After Cedar-Riverside businesses complained for years that graffiti and street trash were deterring customers from the area, the West Bank Business Association banded together with other local organizations to clean up their neighborhood.
The WBBA is now gearing up for a second year of seasonal community cleanups to rid the area of graffiti and litter, said its executive director, Jamie Schumacher.
In 2015, the group plans to increase its quarterly efforts and sweep through the West Bank area on a monthly basis.
During cold winter months, Schumacher said the organization will coordinate future cleanup efforts so they can roll out as soon the temperature hits 35 degrees.
“In sunny optimism, you think, ‘Let’s start doing it in January,’” Schumacher said. “But January is very cold.”
Each season, she said, a rotating team of community members spreads out across Cedar-Riverside. Some groups come to every cleanup, she said.
Volunteers from local businesses led the WBBA’s first-ever cleanup last spring, and nonprofit workers took over the summer effort, she said. Schumacher said this fall’s work involved students, mostly from Augsburg College.
The WBBA also launched a graffiti-prevention campaign, hanging posters that read: “We live here. We work here. We learn here.”
Because of Cedar-Riverside’s multilingual demographics, Schumacher said, the group decided to print the posters in a variety of languages, including Hmong, Somali and Spanish.
Those efforts mirror common community approaches to improve neighborhood aesthetics, said Ed Goetz, a professor at the University of
Minnesota’s Humphrey School of Public Affairs and director of the Center for Urban and Regional Affairs.

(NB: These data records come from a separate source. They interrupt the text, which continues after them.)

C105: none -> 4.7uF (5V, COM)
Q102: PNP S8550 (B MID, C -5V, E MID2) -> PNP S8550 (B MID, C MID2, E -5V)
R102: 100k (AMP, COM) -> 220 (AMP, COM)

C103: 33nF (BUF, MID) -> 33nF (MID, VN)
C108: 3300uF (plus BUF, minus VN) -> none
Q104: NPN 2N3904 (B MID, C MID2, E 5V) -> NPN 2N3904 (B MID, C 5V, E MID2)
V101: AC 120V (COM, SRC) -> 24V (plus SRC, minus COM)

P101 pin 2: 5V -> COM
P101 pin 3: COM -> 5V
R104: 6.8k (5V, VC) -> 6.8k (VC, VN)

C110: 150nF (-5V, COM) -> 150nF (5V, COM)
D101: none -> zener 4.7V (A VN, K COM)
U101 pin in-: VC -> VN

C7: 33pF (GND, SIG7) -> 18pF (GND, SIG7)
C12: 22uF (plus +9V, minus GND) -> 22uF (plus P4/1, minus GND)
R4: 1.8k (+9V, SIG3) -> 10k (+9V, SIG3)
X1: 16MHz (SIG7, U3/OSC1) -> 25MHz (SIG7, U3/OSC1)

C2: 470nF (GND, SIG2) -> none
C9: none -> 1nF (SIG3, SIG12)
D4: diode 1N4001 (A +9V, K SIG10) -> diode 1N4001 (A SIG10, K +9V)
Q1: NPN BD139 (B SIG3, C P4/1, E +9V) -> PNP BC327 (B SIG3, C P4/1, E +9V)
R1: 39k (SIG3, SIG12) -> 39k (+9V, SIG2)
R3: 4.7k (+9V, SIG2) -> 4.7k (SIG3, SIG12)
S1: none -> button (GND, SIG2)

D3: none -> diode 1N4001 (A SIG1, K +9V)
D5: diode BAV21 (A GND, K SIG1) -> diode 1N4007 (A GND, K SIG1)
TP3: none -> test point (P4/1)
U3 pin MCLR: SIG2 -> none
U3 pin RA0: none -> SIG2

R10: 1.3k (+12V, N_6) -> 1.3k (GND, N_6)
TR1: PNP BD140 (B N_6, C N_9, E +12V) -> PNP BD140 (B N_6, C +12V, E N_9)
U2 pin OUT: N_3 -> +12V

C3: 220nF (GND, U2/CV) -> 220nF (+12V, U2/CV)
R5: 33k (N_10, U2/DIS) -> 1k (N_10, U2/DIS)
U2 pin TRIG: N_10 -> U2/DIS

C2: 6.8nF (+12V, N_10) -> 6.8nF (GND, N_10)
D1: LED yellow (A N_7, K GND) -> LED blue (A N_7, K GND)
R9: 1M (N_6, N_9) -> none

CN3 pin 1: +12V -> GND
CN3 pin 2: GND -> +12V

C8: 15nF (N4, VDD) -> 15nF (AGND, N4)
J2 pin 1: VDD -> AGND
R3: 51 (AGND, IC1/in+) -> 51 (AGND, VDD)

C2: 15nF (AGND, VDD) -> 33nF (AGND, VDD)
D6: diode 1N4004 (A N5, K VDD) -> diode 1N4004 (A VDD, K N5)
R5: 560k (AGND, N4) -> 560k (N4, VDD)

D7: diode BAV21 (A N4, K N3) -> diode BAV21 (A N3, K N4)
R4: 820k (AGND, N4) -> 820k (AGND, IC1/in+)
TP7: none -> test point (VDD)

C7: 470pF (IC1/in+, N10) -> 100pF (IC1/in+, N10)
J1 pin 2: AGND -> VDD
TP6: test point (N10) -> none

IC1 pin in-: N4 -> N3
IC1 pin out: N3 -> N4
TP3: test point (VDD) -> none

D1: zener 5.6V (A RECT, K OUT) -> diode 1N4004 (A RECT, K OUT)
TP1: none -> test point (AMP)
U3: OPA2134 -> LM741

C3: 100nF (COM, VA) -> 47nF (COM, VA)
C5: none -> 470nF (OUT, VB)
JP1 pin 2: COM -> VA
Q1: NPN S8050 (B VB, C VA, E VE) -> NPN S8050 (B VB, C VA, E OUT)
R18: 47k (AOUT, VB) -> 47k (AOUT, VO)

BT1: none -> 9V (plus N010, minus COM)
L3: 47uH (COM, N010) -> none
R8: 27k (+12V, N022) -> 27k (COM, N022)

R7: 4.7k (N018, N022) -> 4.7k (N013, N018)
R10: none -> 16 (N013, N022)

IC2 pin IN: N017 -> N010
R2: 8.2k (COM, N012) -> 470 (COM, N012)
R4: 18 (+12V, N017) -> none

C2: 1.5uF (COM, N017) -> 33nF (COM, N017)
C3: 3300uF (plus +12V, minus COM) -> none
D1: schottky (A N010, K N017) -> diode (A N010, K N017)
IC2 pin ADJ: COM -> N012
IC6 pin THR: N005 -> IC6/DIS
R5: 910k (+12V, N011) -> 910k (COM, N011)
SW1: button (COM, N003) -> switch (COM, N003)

“The cleanup of trash [and] graffiti is really important for maintaining an atmosphere that seems welcoming,” he said.
Phill Kelly, interim director for the West Bank Community Coalition, was on hand at the recent fall cleanup.
“This is both a response to [a] need that is not filled as well as a community-building activity,” he said.
Kelly said he would like to see Cedar-Riverside be turned into a business improvement district — like that of downtown Minneapolis where a crew of ambassadors carries out tasks like pressure-washing streets, removing old gum from public spaces, patrolling sidewalks, and decorating the downtown blocks with baskets of flowers and twinkling winter lights.
“[It’s] one of the things our neighborhood has looked for,” he said. “This is kind of the volunteer version of that.”
But Kelly said that an official Cedar-Riverside improvement district can’t take off without approval from local area property owners. He said support has been lackluster because of funding concerns.
While the West Bank as a community greatly benefits from volunteer cleanup work, he said, the area’s issues aren’t isolated.
“It’s a pretty normal problem to have throughout the whole city,” Kelly said. “You see graffiti everywhere, you see trash everywhere and you see people throwing trash on the ground everywhere.”
Both Kelly and Schumacher said the cleanup effort has seen results just a year into its existence.
“Each time we did it, we found less and less graffiti,” Schumacher said. “And each time we did it, we went a little bit further.”